'Detroit Blues' | Photo Breakdown
Updated: Jun 2, 2020
Photo Breakdown | Dissecting an image to see what we can learn from it.
All about my 'Detroit Blues' photograph. Specs, background, and why it's still in my portfolio so many years later.
by Rodrigo Gaya
Shutter Speed : 1/4th of a second
Aperture : f/ 4.0
ISO : 1600
Image Size : 3504 x 2336 px
Megapixels : 8.2
Panning the camera with the moving subject
Multimedia: Press play n scroll to the gallery
As you can see from the video, the photos look much better in black n white.
Long background story about a recent college grad in a time know as "The Great Recession":
Going through my photo archive, making sure at least my selects are up in my dropbox account (3rd backup is online storage) I found a personal project I worked on and published during my time as an intern at Michigan Radio, the NPR affiliate in Ann Arbor, Michigan.
Spending another winter in AA after graduating was never in my plans, until an email from my journalism professor letting me know about an intern photography position at a radio station.
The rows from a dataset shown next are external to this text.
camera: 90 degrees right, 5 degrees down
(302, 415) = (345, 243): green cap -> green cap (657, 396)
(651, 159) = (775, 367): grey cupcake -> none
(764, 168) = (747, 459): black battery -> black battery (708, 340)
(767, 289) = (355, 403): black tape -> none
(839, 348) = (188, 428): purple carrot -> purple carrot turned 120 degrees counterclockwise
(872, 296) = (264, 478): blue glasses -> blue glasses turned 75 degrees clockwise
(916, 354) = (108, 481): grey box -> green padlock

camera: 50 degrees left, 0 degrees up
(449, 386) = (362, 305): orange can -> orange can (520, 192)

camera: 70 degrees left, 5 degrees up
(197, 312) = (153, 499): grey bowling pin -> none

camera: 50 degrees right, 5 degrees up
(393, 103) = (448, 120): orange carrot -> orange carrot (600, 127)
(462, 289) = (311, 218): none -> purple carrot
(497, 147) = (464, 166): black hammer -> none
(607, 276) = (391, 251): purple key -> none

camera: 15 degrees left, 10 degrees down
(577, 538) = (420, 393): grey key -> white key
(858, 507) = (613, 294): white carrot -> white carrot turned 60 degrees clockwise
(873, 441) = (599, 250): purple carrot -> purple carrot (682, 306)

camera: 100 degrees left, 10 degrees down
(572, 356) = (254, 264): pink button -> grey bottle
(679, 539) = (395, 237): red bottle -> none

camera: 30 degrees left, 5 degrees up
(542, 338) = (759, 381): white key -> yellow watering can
If that sounds really weird, it is, but let me explain. In this era of journalism, post-financial crash in 2008, income sources dried out fast. So Michigan Radio wanted to update its website, and figured they could use some images to spice things up a bit.
It was an amazing experience. Being around hard-working journalists, and learning to use audio as a medium to showcase stories really broadened my interest in getting out there and shooting. It still lives with me today in how I approach storytelling.
Recording a bit of audio (or more than you think you may need) allows the viewer to experience the photographs with more depth of emotion.
This internship allowed my to explore the Muslim culture in Michigan, spend a weekend with Olympic Snowboarders training prior to the Winter Olympics in Canada, and work on this story I found while in college but no time to develop it.
It was the first audio piece I'd developed myself, and the first time I brought a personal story to life. Audio of the interviews isnt great, I used too many images in the video instead of just showing selects, but the music is damn good.
Till this day I think about this story, James and Eric, and how it inspired me to tell more stories and learn to play the blues guitar myself (getting there.)